I have been really interested in this idea of dissent over the past year. With all of the issues that our country (and world) face right now (Bush, Iraq, global warming…I could go on…), I have wondered why a real revolution has not taken place in this country. During the 60′s, people were rising up against the war and civil rights and people had to take notice. Now…these “special-interest” problems seem to be just another news story. Is it apathy? Or, is it something else? After reading The Rebel Sell, Hip: The History, and a short article called Why Johnny Can’t Dissent, I realize that there is no counterculture to fight the machine because the counterculture IS the machine. In this day and age, you can make your voice heard because there are products and services that are tailored to YOU. It is very easy to be an individual and to do the things you want to do because we have freedom to do so much. “The man” is not keeping you down because “the man” now makes it easy for you to be a puppy-loving, Precious Moments-collecting, Harley-riding, vegan who plays in a Bon Jovi cover band. It is tough to dissent when you “feel” as though your voice is being heard, and you are able to do the things you want to do.
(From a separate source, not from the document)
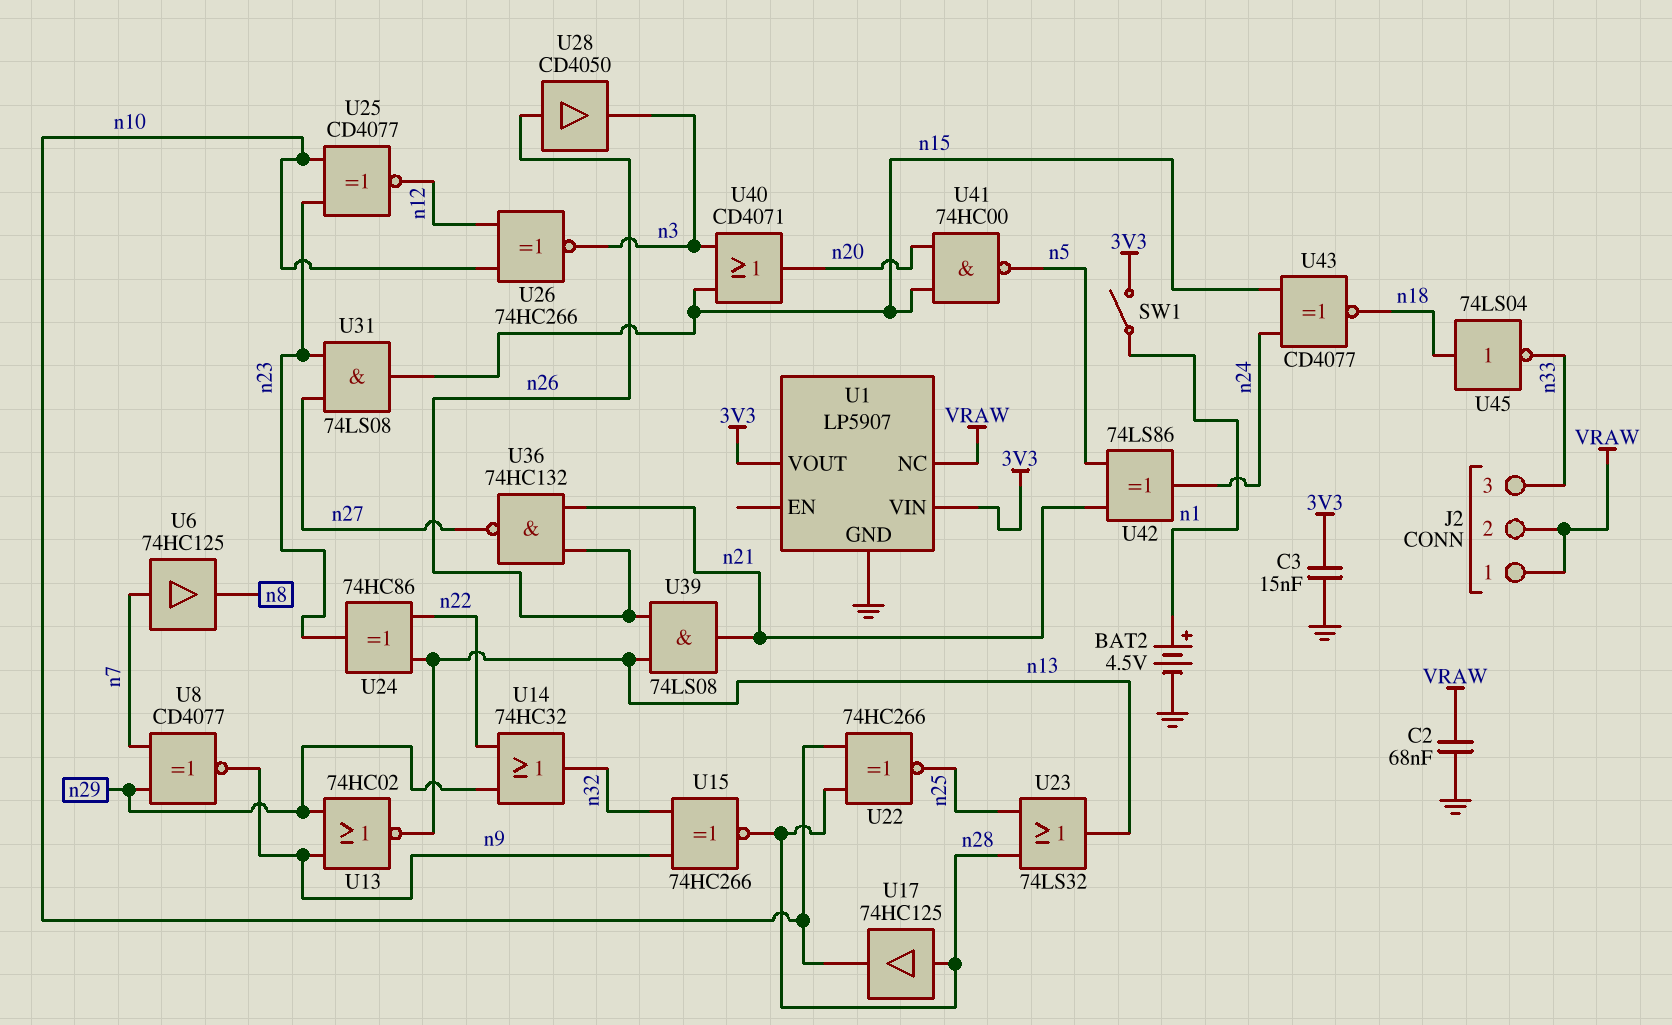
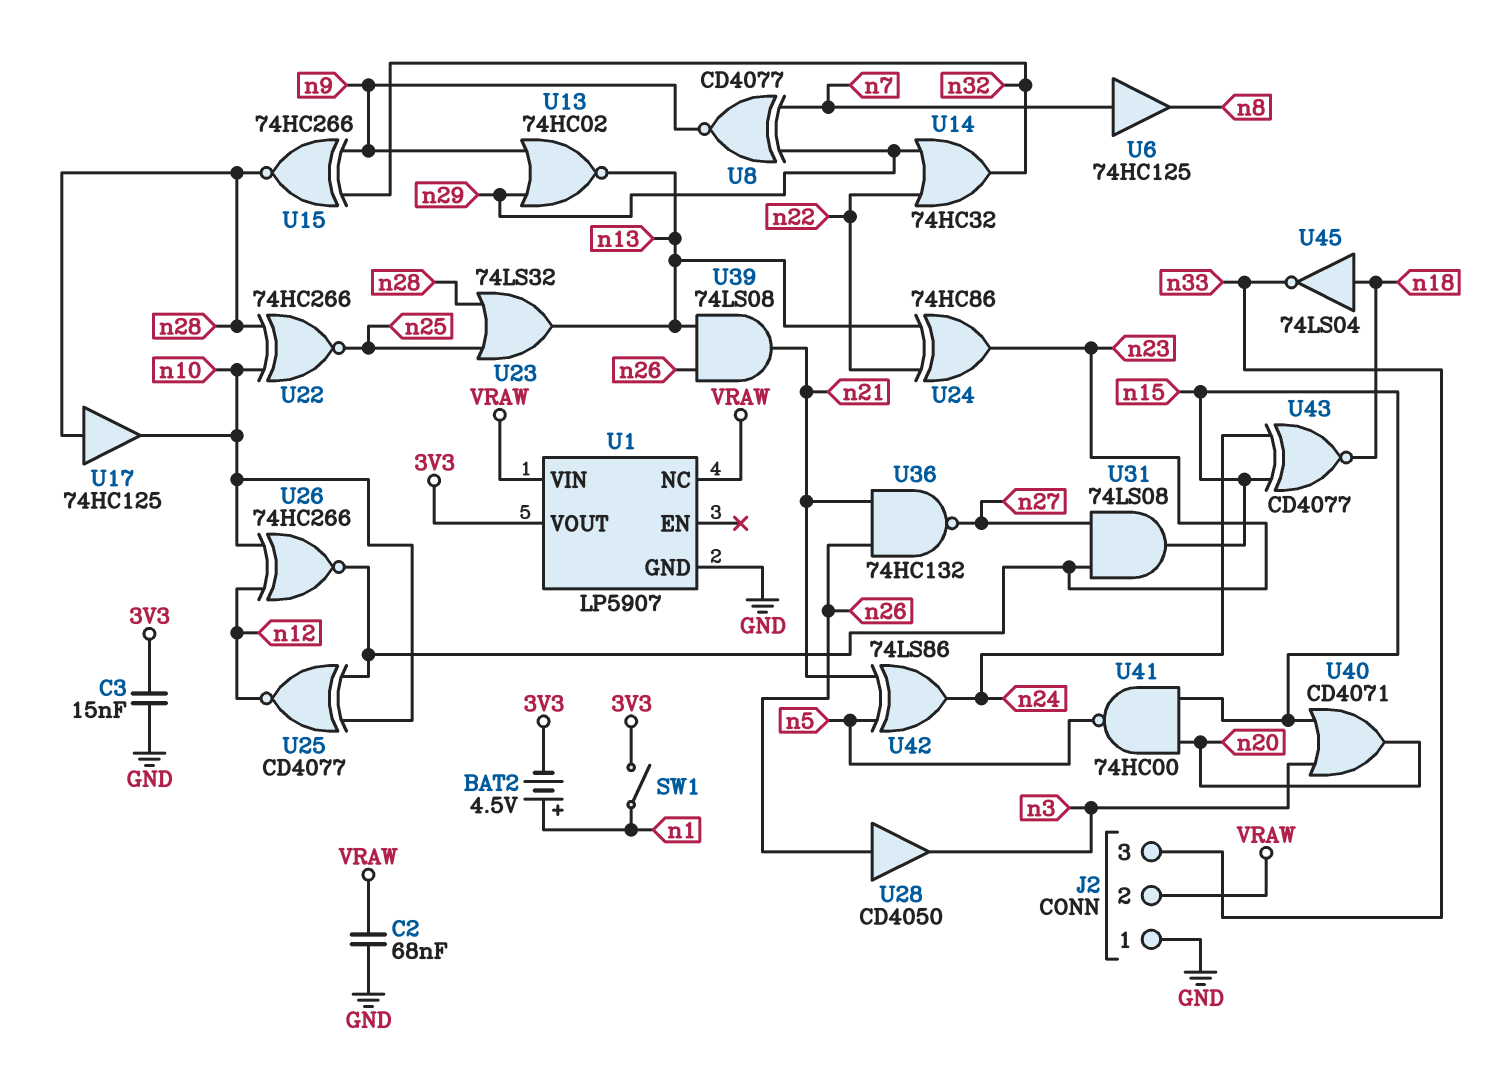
BAT2: 4.5V (plus n1, minus GND) -> 4.5V (plus n1, minus 3V3)
J2 pin 1: VRAW -> GND
U1 pin VIN: 3V3 -> VRAW
U26: XNOR 74HC266 (in n10, in n12, out n3) -> XNOR 74HC266 (in n10, in n12, out n23)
And our government and corporations are laughing all the way to the bank because our contentment with the system means they aren’t being challenged to make things better. As Frank and Weiland further describe in Why Johnny Can’t Dissent:

The structure and thinking of American business have changed enormously in the years since our popular conceptions of its problems and abuses were formulated. In the meantime the mad frothings and jolly apolitical revolt of Beat, despite their vast popularity and insurgent air, have become powerless against a new regime that, one suspects, few of Beat’s present-day admirers and practitioners feel any need to study or understand. Today that beautiful countercultural idea, endorsed now by everyone from the surviving Beats to shampoo manufacturers, is more the official doctrine of corporate America than it is a program of resistance. What we understand as “dissent” does not subvert, does not challenge, does not even question the cultural faiths of Western business. What David Rieff wrote of the revolutionary pretensions of multiculturalism is equally true of the countercultural idea: “The more one reads in academic multiculturalist journals and in business publications, and the more one contrasts the speeches of CEOs and the speeches of noted multiculturalist academics, the more one is struck by the similarities in the way they view the world.” What’s happened is not co-optation or appropriation, but a simple and direct confluence of interest.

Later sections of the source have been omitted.